Suggestions gratefully received.

John (gone grumpy again!)


----------



## AA1TECH (Nov 23, 2010)

*Re: Test page failed to print*

This usually happens if the driver is out of date with today's security patches, or is in compatibility mode. Try going to the driver site and downloading the latest print driver for the Compaq computer. It appears the first driver listed for KX is the one you will need.


----------



## Grumpyjohn (Nov 24, 2007)

*Re: Test page failed to print*

Thanks - but now another problem. The download won't open! Something strange here. Firefox showed a constantly renewing sequence of "NEW TAB" in the top line of the page, so I closed the browser, opened it again, and selected "Downloads". The Kyocera software shows as a zipped file but will not open. What is going on?

GJ


----------



## AA1TECH (Nov 23, 2010)

*Re: Test page failed to print*

The file may have been corrupted during download, try Internet Explorer and see if there is any difference. If not, do other ZIP files open on this system? Alternately, download on another system, unzip the relevant files to a USB memory stick and install from there.


----------



## Grumpyjohn (Nov 24, 2007)

*Re: Test page failed to print*



AA1TECH said:


> The file may have been corrupted during download, try Internet Explorer and see if there is any difference. If not, do other ZIP files open on this system? Alternately, download on another system, unzip the relevant files to a USB memory stick and install from there.
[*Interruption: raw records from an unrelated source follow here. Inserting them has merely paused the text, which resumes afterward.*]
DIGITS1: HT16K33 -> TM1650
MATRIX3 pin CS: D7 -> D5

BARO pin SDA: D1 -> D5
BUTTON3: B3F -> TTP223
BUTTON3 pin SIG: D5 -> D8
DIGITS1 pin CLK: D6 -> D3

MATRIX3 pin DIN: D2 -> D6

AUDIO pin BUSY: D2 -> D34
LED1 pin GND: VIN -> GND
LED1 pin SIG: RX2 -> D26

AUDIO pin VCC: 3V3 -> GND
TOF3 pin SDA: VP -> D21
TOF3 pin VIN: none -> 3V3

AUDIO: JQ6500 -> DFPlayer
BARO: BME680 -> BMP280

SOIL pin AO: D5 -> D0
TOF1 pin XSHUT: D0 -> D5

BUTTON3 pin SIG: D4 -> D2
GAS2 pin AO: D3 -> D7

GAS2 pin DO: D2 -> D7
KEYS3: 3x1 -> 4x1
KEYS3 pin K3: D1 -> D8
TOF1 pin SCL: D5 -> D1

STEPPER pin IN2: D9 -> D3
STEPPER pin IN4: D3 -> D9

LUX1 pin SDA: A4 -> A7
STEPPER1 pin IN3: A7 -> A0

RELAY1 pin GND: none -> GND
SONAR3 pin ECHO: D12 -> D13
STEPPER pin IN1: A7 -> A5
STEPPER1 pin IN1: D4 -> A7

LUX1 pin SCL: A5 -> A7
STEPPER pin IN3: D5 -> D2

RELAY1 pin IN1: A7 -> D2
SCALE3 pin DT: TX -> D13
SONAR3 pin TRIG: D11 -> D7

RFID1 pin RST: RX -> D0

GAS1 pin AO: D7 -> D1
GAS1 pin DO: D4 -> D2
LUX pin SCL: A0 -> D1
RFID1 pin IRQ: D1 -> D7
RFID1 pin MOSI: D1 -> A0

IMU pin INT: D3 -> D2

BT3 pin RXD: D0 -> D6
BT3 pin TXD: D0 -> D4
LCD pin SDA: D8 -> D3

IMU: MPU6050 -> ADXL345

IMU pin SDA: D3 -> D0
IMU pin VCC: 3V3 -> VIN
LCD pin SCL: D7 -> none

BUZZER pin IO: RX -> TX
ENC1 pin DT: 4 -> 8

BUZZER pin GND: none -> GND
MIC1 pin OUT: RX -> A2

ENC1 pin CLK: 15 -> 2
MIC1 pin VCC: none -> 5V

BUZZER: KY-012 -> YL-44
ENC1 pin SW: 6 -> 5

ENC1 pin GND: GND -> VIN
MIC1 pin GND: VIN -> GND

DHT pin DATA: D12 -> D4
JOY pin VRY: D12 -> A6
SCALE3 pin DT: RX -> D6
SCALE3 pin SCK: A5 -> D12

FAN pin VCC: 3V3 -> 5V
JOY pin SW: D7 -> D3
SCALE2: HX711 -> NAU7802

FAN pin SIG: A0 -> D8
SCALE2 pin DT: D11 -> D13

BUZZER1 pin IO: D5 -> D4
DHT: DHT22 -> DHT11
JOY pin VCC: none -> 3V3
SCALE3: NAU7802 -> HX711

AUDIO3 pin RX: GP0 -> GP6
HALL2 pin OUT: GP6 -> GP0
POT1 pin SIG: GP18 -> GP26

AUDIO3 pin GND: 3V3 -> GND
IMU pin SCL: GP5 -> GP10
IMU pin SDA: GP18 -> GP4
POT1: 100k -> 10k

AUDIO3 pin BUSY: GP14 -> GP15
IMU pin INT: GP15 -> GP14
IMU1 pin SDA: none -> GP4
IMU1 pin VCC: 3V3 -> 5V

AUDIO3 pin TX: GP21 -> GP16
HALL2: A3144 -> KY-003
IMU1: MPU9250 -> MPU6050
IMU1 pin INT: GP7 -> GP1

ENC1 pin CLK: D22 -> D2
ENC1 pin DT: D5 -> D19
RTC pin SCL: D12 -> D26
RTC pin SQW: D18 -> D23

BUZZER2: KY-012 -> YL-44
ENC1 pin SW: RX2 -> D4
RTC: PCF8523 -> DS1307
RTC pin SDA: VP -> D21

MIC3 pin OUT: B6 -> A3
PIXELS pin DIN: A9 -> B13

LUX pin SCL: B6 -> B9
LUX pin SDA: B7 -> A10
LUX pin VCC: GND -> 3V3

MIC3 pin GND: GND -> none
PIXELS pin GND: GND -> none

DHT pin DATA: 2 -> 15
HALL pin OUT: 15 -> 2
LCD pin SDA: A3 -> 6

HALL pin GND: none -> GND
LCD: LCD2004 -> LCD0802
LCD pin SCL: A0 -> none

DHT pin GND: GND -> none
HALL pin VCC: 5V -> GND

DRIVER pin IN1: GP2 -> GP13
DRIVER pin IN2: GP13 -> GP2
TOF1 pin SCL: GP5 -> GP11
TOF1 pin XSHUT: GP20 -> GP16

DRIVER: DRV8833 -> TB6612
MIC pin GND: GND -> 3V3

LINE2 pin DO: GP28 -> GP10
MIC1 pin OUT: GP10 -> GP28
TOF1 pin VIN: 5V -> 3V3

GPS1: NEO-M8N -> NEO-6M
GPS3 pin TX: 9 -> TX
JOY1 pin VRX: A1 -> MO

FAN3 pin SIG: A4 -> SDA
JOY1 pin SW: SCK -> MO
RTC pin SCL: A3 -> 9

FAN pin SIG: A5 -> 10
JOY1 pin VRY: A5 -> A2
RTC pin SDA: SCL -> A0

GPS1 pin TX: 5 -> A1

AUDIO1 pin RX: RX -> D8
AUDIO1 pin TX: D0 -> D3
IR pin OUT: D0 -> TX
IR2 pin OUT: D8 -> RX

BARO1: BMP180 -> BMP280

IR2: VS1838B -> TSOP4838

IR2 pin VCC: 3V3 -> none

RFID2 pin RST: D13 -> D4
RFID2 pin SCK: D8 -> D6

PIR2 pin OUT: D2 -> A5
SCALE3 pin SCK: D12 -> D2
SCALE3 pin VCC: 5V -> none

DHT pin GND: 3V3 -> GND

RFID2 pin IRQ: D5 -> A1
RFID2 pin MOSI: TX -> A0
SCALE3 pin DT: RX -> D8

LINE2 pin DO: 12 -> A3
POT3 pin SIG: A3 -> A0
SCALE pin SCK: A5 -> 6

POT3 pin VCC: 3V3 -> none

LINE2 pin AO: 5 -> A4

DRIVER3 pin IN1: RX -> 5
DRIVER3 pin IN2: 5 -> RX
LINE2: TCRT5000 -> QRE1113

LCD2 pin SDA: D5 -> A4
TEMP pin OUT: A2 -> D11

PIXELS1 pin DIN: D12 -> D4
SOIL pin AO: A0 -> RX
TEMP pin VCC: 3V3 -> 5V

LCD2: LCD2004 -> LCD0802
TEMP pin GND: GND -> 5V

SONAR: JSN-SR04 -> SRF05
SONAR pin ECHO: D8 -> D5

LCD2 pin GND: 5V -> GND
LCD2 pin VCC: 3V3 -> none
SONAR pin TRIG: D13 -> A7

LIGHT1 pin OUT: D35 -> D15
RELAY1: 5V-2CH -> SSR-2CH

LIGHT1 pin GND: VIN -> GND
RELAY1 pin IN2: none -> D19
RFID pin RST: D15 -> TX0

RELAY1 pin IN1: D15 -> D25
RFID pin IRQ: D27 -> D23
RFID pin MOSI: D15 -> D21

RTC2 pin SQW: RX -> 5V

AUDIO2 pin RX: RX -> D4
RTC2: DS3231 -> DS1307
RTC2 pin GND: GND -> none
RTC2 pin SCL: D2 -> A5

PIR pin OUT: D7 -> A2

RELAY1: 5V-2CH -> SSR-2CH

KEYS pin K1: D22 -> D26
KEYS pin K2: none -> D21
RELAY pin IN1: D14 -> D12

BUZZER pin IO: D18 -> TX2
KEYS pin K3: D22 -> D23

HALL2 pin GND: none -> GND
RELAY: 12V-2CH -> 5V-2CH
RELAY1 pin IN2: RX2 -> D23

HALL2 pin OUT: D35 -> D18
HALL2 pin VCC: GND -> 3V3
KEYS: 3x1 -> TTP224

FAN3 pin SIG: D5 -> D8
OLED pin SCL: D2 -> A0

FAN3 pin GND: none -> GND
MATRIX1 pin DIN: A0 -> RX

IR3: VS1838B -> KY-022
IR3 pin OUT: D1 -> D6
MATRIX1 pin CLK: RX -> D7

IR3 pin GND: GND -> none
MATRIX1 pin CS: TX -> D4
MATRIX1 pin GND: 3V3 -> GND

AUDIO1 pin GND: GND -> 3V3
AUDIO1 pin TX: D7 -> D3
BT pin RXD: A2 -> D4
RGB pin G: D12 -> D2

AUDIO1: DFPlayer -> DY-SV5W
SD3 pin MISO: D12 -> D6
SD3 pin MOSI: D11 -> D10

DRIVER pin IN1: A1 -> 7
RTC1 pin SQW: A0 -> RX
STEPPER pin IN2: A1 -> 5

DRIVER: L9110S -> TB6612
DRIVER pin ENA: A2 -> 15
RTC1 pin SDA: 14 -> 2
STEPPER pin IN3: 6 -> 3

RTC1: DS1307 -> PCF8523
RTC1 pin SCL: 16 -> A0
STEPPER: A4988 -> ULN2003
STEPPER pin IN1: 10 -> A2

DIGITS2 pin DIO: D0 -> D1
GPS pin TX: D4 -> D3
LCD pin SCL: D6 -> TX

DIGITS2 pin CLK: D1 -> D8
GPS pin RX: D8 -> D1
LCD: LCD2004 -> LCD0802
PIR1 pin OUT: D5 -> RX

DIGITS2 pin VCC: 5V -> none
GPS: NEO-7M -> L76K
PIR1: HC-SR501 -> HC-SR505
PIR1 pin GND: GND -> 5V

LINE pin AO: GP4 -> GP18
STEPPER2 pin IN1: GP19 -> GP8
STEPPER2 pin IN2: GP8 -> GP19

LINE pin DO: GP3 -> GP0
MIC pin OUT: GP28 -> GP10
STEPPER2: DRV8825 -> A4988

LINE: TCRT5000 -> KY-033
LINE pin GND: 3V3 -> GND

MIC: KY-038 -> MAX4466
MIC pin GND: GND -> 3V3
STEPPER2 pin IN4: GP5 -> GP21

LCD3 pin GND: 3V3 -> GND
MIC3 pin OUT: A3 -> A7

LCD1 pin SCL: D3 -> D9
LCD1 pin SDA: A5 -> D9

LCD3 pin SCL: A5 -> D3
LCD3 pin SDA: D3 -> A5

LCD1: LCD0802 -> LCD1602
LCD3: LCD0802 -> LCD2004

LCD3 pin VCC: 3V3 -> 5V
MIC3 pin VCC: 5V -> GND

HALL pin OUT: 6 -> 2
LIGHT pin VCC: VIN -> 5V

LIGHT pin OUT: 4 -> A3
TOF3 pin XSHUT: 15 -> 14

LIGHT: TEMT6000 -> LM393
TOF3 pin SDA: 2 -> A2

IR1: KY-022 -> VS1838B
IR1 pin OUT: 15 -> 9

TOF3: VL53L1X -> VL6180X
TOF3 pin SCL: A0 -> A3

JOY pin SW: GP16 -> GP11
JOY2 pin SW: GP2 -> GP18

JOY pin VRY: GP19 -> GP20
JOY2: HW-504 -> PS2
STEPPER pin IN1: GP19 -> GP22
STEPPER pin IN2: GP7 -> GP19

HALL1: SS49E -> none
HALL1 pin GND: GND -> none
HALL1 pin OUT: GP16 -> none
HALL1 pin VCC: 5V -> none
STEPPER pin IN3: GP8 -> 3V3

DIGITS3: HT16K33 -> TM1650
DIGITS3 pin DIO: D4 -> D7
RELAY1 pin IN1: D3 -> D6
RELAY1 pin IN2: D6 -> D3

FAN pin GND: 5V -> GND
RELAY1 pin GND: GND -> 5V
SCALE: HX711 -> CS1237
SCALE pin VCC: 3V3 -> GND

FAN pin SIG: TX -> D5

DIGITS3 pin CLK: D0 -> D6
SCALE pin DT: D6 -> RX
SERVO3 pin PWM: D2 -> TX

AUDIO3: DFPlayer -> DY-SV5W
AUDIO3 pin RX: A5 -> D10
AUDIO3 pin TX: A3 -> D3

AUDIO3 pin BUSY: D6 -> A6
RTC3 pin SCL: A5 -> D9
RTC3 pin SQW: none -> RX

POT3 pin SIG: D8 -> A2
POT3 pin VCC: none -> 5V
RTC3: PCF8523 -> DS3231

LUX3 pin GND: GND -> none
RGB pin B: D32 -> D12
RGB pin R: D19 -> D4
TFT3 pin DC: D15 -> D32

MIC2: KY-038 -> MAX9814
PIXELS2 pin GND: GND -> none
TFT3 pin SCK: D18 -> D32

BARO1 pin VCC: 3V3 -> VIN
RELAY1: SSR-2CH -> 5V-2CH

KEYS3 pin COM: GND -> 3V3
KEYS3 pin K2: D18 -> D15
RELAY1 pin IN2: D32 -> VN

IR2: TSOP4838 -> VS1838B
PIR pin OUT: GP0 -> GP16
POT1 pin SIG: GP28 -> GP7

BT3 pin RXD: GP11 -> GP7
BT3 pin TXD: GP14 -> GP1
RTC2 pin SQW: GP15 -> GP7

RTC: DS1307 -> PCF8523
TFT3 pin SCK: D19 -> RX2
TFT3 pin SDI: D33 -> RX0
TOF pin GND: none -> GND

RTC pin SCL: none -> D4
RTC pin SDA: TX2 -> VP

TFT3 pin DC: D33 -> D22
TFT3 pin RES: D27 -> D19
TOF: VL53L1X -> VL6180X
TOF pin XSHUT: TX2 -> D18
I have successfuly downloaded and unzipped the Kyocera files on my Dell and can access them on the Compaq via our local network. I thought I was winning when I found a Setup file amongst the list of files, but although it starts well, the end result is failure - "Installation Completed. One or more of the software installations have failed."

As always, two steps forward and one step back!

Any more ideas?

GJ


----------



## Grumpyjohn (Nov 24, 2007)

*Re: Test page failed to print*

SUCCESS!!

As so often, it's difficult to precisely identify the source of the problem, but starting again from the top, it worked!

I used a USB stick to transfer the files, and Hey Presto! I guess, as AA1TECH suggested, that the original file I was using had become corrupted.

Many thanks, all.

Now Happyjohn!


----------



## AA1TECH (Nov 23, 2010)

*Re: Test page failed to print*

Excellent, glad to hear and thanks for letting us know! If all is well, feel free to mark the thread as solved (use thread tools at the top of this page).


----------